The core concept is the encapsulation of concurrent threads of execution (here encompassing kernel and userland threads and processes) by way of control flow constructs that have clear entry and exit points and that ensure all spawned threads have completed before exit. Such encapsulation allows errors in concurrent threads to be propagated to the control structure's parent scope and managed by the native error handling mechanisms of each particular computer language. It allows control flow to remain readily evident by the structure of the source code despite the presence of concurrency. To be effective, this model must be applied consistently throughout all levels of the program - otherwise concurrent threads may leak out, become orphaned, or fail to have runtime errors correctly propagated.

Structured concurrency is analogous to structured programming, which uses control flow constructs that encapsulate sequential statements and subroutines.

== History ==
The fork–join model from the 1960s, embodied by multiprocessing tools like OpenMP, is an early example of a system ensuring all threads have completed before exit. However, Smith argues that this model is not true structured concurrency as the programming language is unaware of the joining behavior, and is thus unable to enforce safety.

The concept was formulated in 2016 by Martin Sústrik (a developer of ZeroMQ) with his C library libdill, with goroutines as a starting point. It was further refined in 2017 by Nathaniel J. Smith, who introduced a "nursery pattern" in his Python implementation called Trio. Meanwhile, Roman Elizarov independently came upon the same ideas while developing an experimental coroutine library for the Kotlin language, which later became a standard library.

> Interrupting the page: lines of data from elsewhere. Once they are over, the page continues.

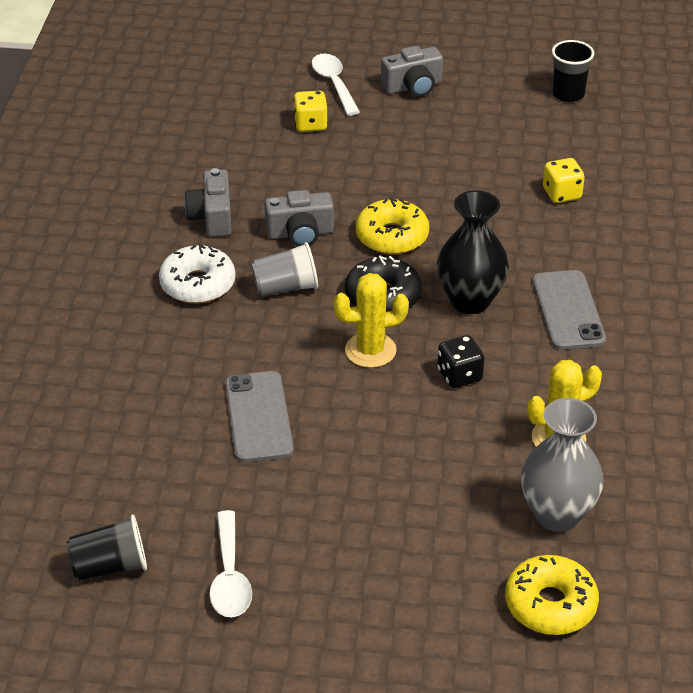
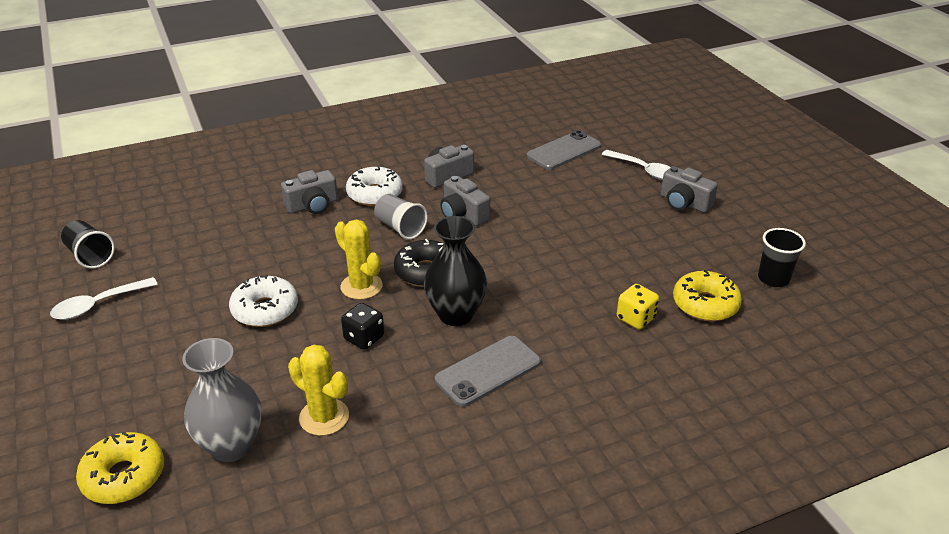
camera: 60 degrees right, 5 degrees down
(175, 341) = (312, 205): none -> grey camera
(258, 417) = (259, 263): grey phone -> grey phone (564, 151)
(310, 124) = (586, 177): yellow dice -> none
(334, 84) = (644, 170): white spoon -> white spoon turned 90 degrees clockwise
(353, 435) = (265, 310): none -> white donut
(392, 236) = (497, 253): yellow donut -> yellow donut (705, 304)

In 2021, Swift adopted structured concurrency. Later that year, a draft proposal was published to add structured concurrency to Java.

== Variations ==
A major point of variation is how an error in one member of a concurrent thread tree is handled. Simple implementations will merely wait until the children and siblings of the failing thread run to completion before propagating the error to the parent scope. However, that could take an indefinite amount of time. The alternative is to employ a general cancellation mechanism (typically a cooperative scheme allowing program invariants to be honored) to terminate the children and sibling threads in an expedient manner.